House passes revenue-losing retirement bill giving benefits to wealthy taxpayers
The House on Wednesday passed a retirement bill that gives breaks to wealthy taxpayers while also increasing the deficit in the long term.
The House on Wednesday passed a retirement bill that gives breaks to wealthy taxpayers while also increasing the deficit in the long term.
Under the Secure 2.0 Act, the government would start taxing retirement accounts at 75, not 72 as it currently does. This allows high-income earners three extra years to defer tax payments.
In an attempt to make up for the expected loss in revenue, the bill, which remains unscheduled for a Senate vote, would tax all catch-up contributions to some retirement plans like a Roth IRA, Thomson Reuters reported.
Roth IRAs are taxed when money is put into the retirement account, but all future withdrawals are tax-free, so long as the money is not taken out early, according to Investopedia.
Traditional IRAs are taxed when a person withdrawals money.
In both IRAs, people who make more than $144,000 or couples who make more than $214,000 are ineligible to contribute.
The bill will add to the U.S. deficit without future changes, The Hill reported.
"It’s going to bring revenue in now because folks are paying tax immediately on contributions treated as Roth rather than being provided an immediate deduction on a traditional account, but on the other side, when you withdraw from a Roth that has earnings, those earnings aren’t being taxed," Garrett Watson, an analyst at the think tank the Tax Foundation, told The Hill.
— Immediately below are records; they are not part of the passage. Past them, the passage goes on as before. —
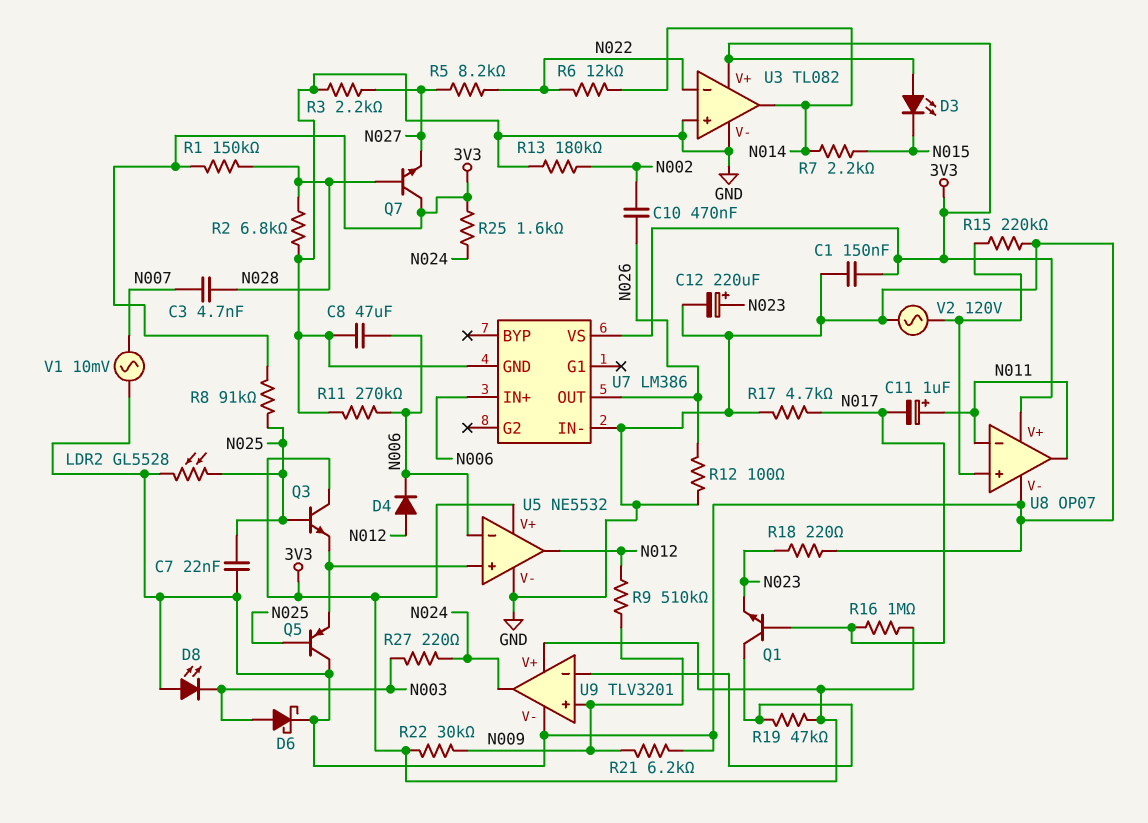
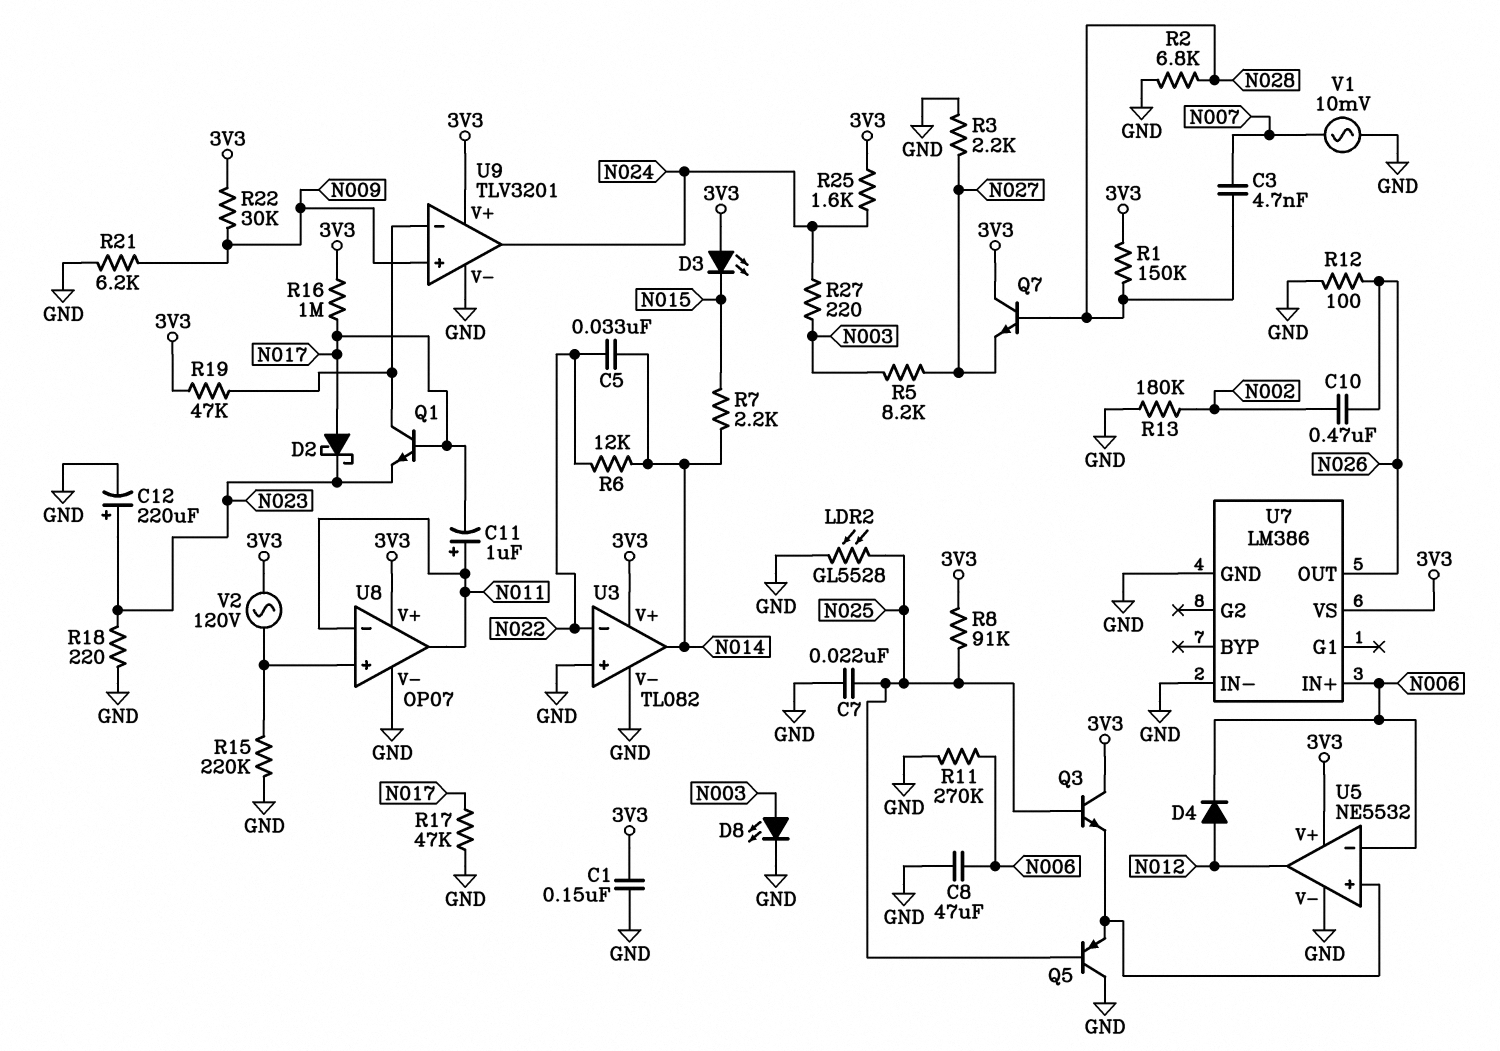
C5: none -> 33nF (N014, N022)
D2: none -> schottky (A N017, K N023)
D6: schottky (A N003, K GND) -> none
D8: LED (A GND, K N003) -> LED (A N003, K GND)
R5: 8.2k (N022, N027) -> 8.2k (N003, N027)
R9: 510k (N009, N012) -> none
R17: 4.7k (GND, N017) -> 47k (GND, N017)
V2: AC 120V (GND, U8/in+) -> AC 120V (3V3, U8/in+)

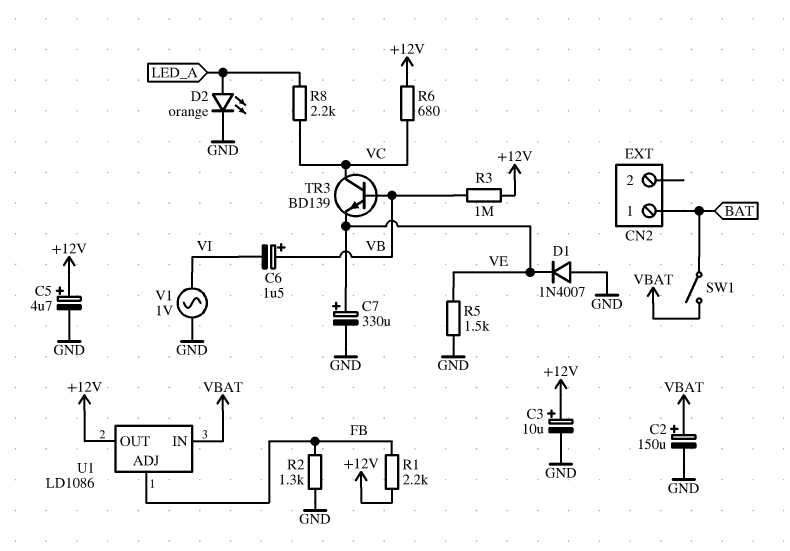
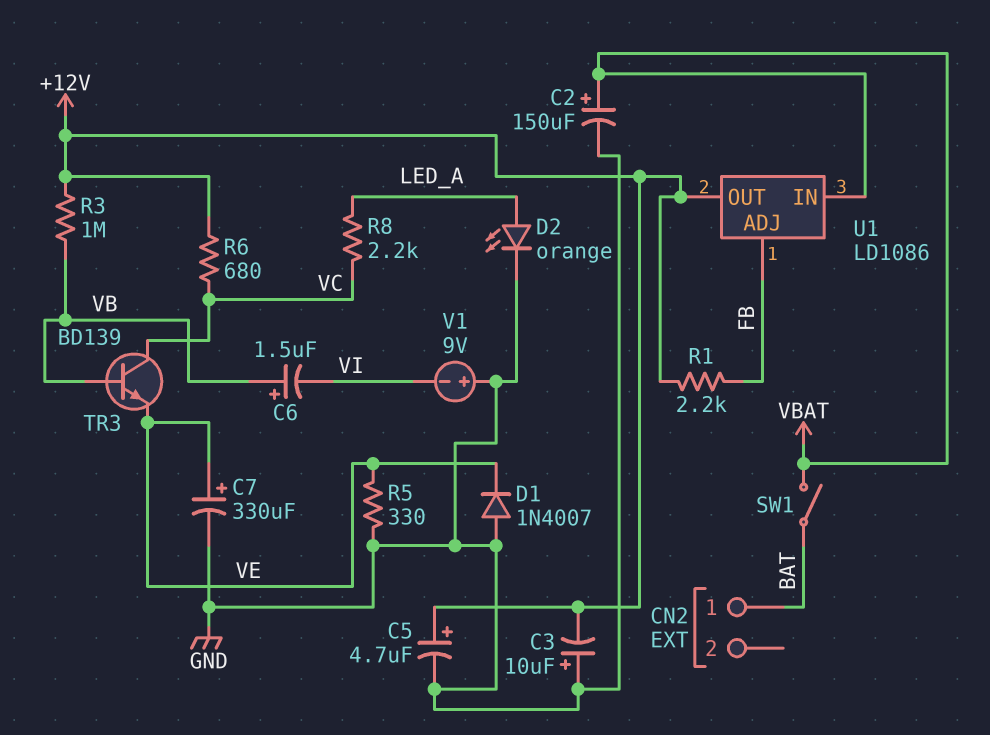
C3: 10uF (plus +12V, minus GND) -> 10uF (plus GND, minus +12V)
R2: 1.3k (FB, GND) -> none
R5: 1.5k (GND, VE) -> 330 (GND, VE)
V1: AC 1V (GND, VI) -> 9V (plus GND, minus VI)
"And so further down the line, especially after the 10-year budget window, that’s going to have a negative impact on revenue," Watson said.
Workers ages 62-64 would benefit from the bill by being able to deposit $10,000 to their IRAs each year, as the current limit is $6,500.
The bill passed the House 414 to 5, with all five "Nays" coming from Republicans.
The Hill reported that after Secure 2.0 passed in the House, more than a dozen financial firms endorsed it, including BlackRock, which controls more than $10 trillion in public pensions.
"Too many workers in this nation reach retirement age without the savings they need. In fact, about 50 percent of households are at risk of not having enough to maintain their living standards in retirement," said the bill's sponsor, House Ways and Means Committee Chairman Richard Neal, D-Mass. "We need to do more to encourage workers to begin planning for retirement earlier."